Es ist irgendwie banal festzuhalten, dass der Mensch
die Natur braucht. Nicht nur als Rohstofflieferantin,
sondern als Gegenüber. In jüngster Vergangenheit ist
eine ganze Flut von Forschungsarbeiten und
Publikationen erschienen, welche die Binsenweisheit
mit wissenschaftlichen Mitteln belegen. Und davor
warnen, dass der industrialisierte Mensch sich von
seinen natürlichen Wurzeln entfremdet. Das Gefühl
der Zugehörigkeit zu einer belebten Welt sei für die
seelische Entwicklung unverzichtbar, denn «so wie der
Mensch von den Körpern der Tiere und Pflanzen als
Nahrung abhängt, so benötigt er ihre Gegenwart zu
seiner emotionalen und kognitiven Entfaltung», sagt
etwa der Biologe und Naturphilosoph Andreas Weber
in seinem neuen Buch «Mehr Matsch». In der Natur
finden Kinder ein Gegenüber, das nicht auf sie bezogen
ist, von dem sie aber dennoch Teil sind.
Nur haben Kinder weltweit immer weniger
Gelegenheit, dieses Gegenüber zu erfahren. Der
prominenteste Warner vor einer neuen
Naturvergessenheit ist der amerikanische Autor
Richard Louv. In seinem 2005 erschienenen und
diesen Herbst auch auf Deutsch erscheinenden Buch
«Last Child in the Woods» stellt er die These auf, dass
Störungen wie Depressionen, Angst- und Essstörungen
unter Kindern und Jugendlichen in den letzten Jahren
deshalb so sprunghaft zugenommen haben, weil sie
immer weniger in Kontakt mit der Natur kommen.
ADHS, an dem inzwischen jedes fünfte deutsche Kind
leidet, müsste eigentlich Natur-Defizit-Störung heissen,
so Louv.
Das scheint einleuchtend. Schliesslich entwickeln auch
im Zoo eingesperrte Tiere Verhaltensauffälligkeiten.
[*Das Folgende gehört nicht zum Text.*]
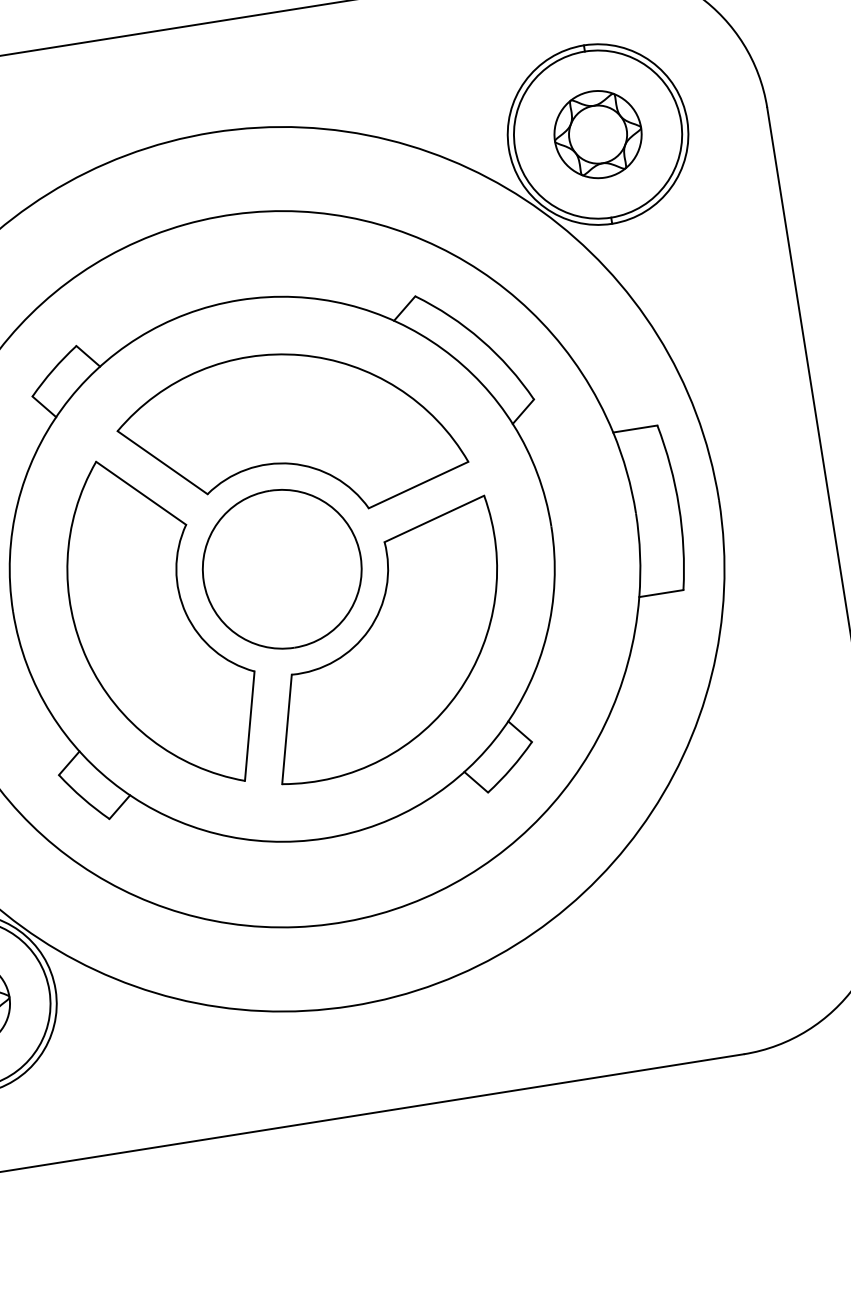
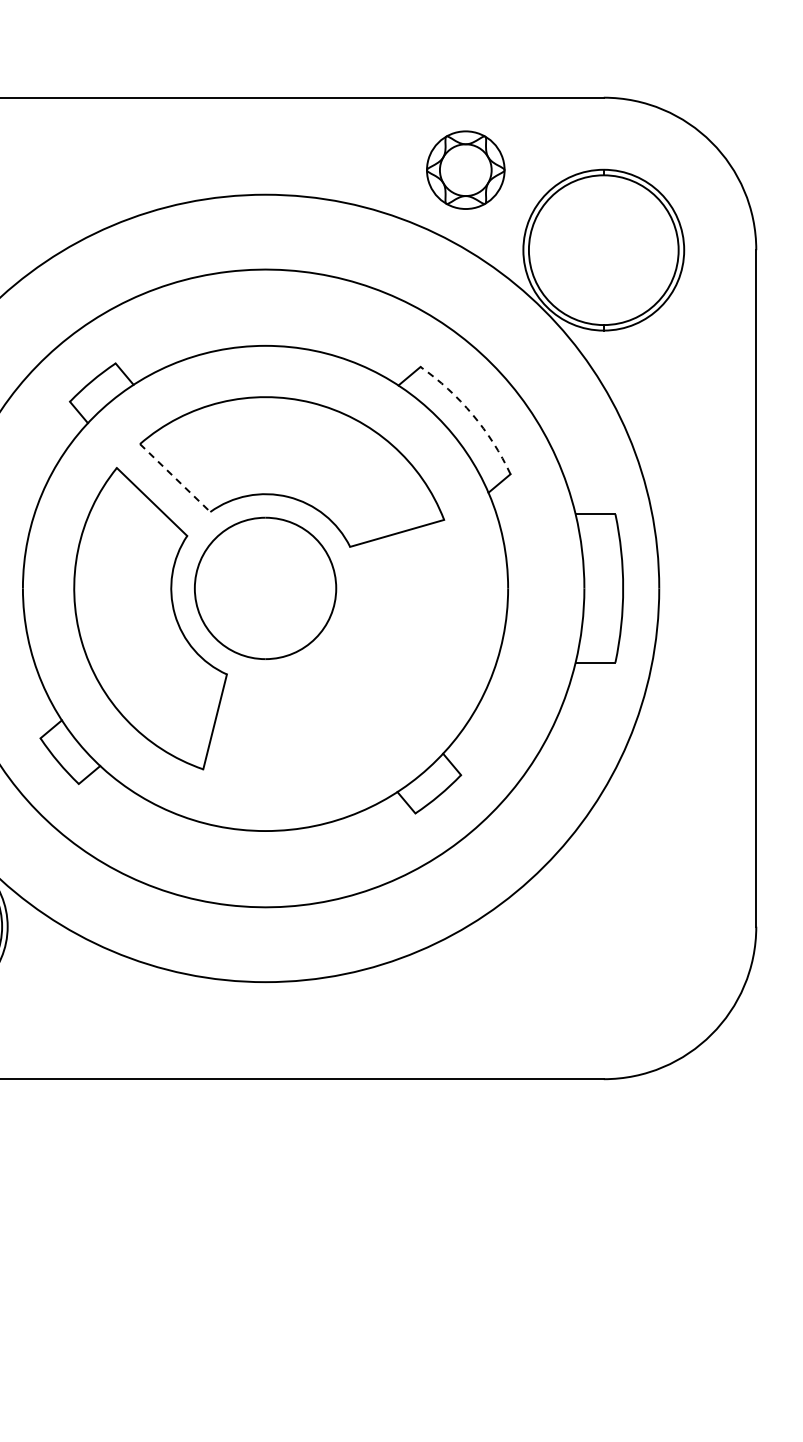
part: (597, 133) -> (465, 169), moved
arc: (481, 339) -> (472, 414), solid -> dashed
line: (163, 463) -> (175, 478), solid -> dashed
part: (384, 640) -> (345, 665), removed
Aber ist es wirklich die Natur, die unseren Kindern
fehlt? Die Vorstellung, dass allein der Aufenthalt in der
Natur Kinder zu besseren, gesünderen und
glücklicheren Menschen macht, hält der
Kinderpsychologe und Familientherapeut Raimondo
Lettieri für übertrieben. Das Problem sieht er eher
darin, dass heutige Eltern sich wie die Eventmanager
ihrer Kinder aufführten. Man verplant ihre ganze
Freizeit, überwacht jeden ihrer Schritte, ist in
ständiger Sorge, sie könnten sich beim Spielen
verletzen, von einem Baum fallen, im Verkehr zu
Schaden kommen oder einem Sexualverbrecher in die
Hände fallen. So halten sich die Kinder zwar wohl im
Grünen auf, im Park oder auf dem Fussballplatz, aber
sie kommen nicht dazu, auf eigene Faust etwas zu
unternehmen.
Wenn die Verhaltensauffälligkeiten daher rühren, dass
die Kinder eingesperrt sind wie im Zoo, dann sind es
nicht die fehlenden Bäume, die sie krank machen,
sondern die fehlende Freiheit. Die fehlende Wildnis.
Es sind die hyperfürsorglichen Eltern, die den
Erfahrungshorizont der Jungen zubetonieren.